The demise of Adobe Flash for mobile devices came as a surprise and reeling flash developers and mobile device vendors alike(source). Flash enjoyed almost unchallenged supremacy as multimedia platform since its macromedia days up until Apple’s iPhone came to life. Still now majority rich media application & Games on the web circumnavigate around Flash. Flash Player for smart phones was made available to handset manufacturers at the end of 2009 in order to achieve mobile platform dominance just as web. But unfortunately the rein of Flash is about to come to an end. Things started to fall apart for Adobe Flash, when Steve Jobs famously posted a note on Apple’s website calling Flash closed, unstable, and antiquated. Accusing Adobe of living in the past and not innovating to keep up with the mobile Web, he reason why Adobe Flash won’t be supported by iPhone & iPad.
Nonetheless Adobe kept investing on Flash and managed to get Apple’s Mobile & Tablet market competitors as partners who are willing to support Flash on their device in order to get an edge over Apple. So things aren’t that bad for Flash, right? Support for all vendor’s mobile device minus one, even though Apple’s device dominate the market. But the future of Flash on Mobile device gets more complicated with the evolution of “HTML5”.
The fifth generation of the HTML code that creates the Web is a leap forward, and it’s poised to jump-start the next wave of Web innovation online, offline and on the move. HLML5 allows Internet browsers to deliver game-like interactivity without installing additional software. HTML5 can easily allow audio and video playback without any plug-ins at all. We all so often ran into a message saying that we needed this plug-in or that plug-in to play this video or audio file. And now thanks to HTML5 we can finally get those memories left behind. Another remarkable feature brought by HTML5 is Canvas which is a new JavaScript graphics library that brings a lot a host of animation effects that previously were only available via Adobe’s Flash. In the past, new devices meant new browsers & new delivery method which meant a real headache for developers. With HTML5 developers can literally “Develop once.
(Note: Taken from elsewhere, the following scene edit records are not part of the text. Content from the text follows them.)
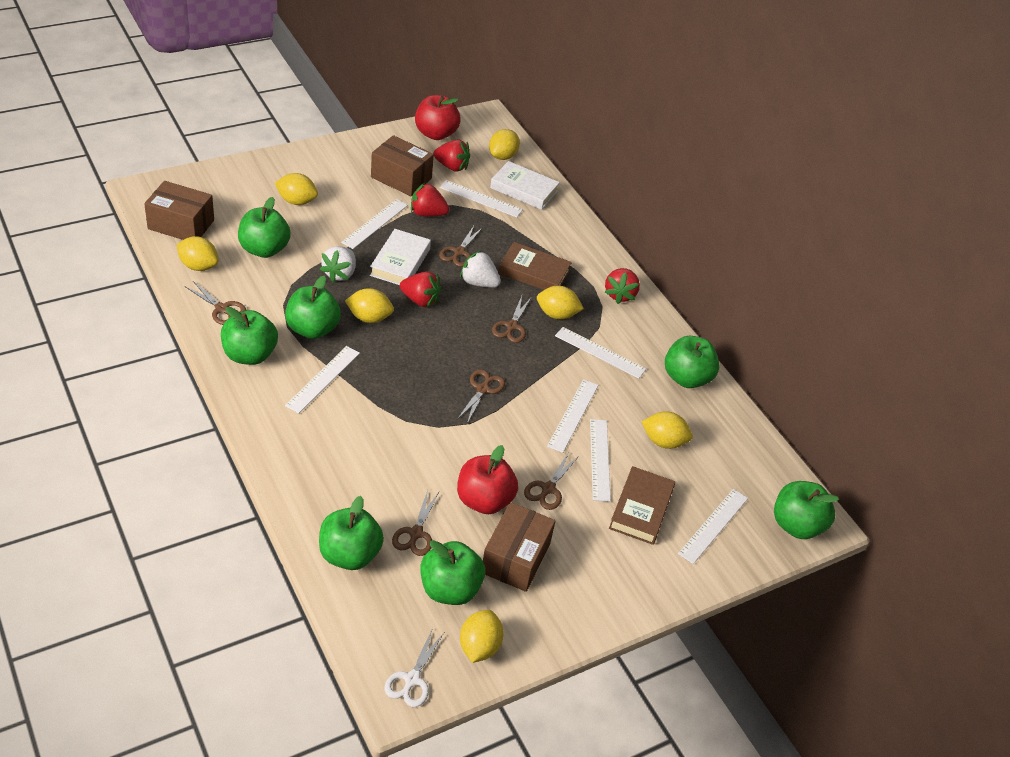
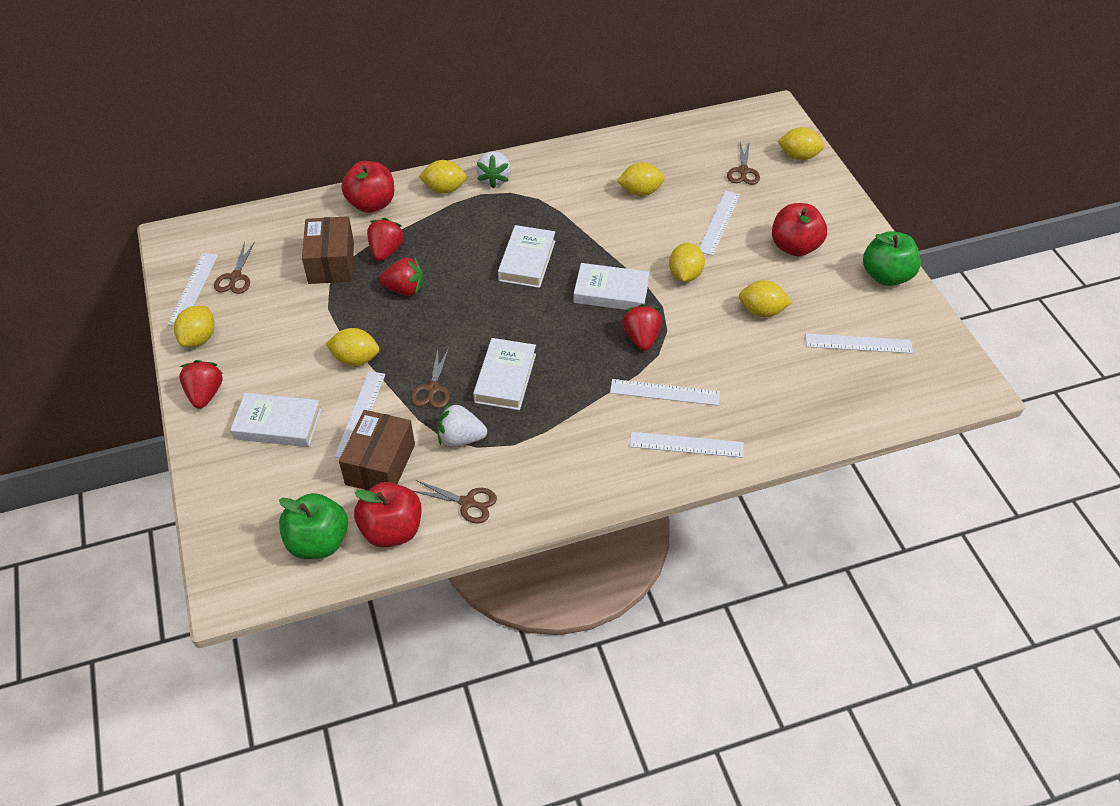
brown book: 2 -> 0
brown box: 3 -> 2
brown scissors: 6 -> 4
green apple: 7 -> 2
red apple: 2 -> 3
white book: 2 -> 4
white ruler: 7 -> 6
white scissors: 1 -> 0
Run anywhere”. No need to port for new device, no more compatibility nightmare.
Rivals such as Apple Inc., Google Inc., and Microsoft Corp. who more often disagree about supremacy of their chosen technology at least started to agree on one thing that is “HTML5”. Though apart from Apple everybody still accommodate Flash but they started to shift their attention on HTML5. Some 34% of the 100 most popular websites used HTML5 in the quarter ended in September, according to binvisions.com, a blog that tracks Web technologies.
Even after Adobe furiously rejected Job’s criticism that Flash is backdated technology, even they started to add support for HTMl5 into their programming tools.
Technology evolve, change so frequently that producer, vendors & developers alike has to evolve around it. Flash isn’t dead just yet but a part of it, which you can say half of it the Mobile Flash is dead. The market experts are presenting different reasoning for “the why“, you can find hundreds of them across the web ever since Adobe’s announcement. But the bottom-line is very simple the major reason why Flash for mobile device has to take a bow:
- Denied entry on iOS devices. The iPhone accounts for more than 60% of global smartphone web traffic and the iPod touch makes up more than 95% of “mobile Internet device” traffic.
- Evolution of HTML5 which makes things so easy both for developers and Users and Flash couldn’t answer the challenge pose by HTML5
- Unable to address accessibility concern arise by Flash contents
- Rocky track record with security. Adobe Flash is known to prawn to vulnerability and security holes. Many major security experts recommend to either not install Flash or to block it.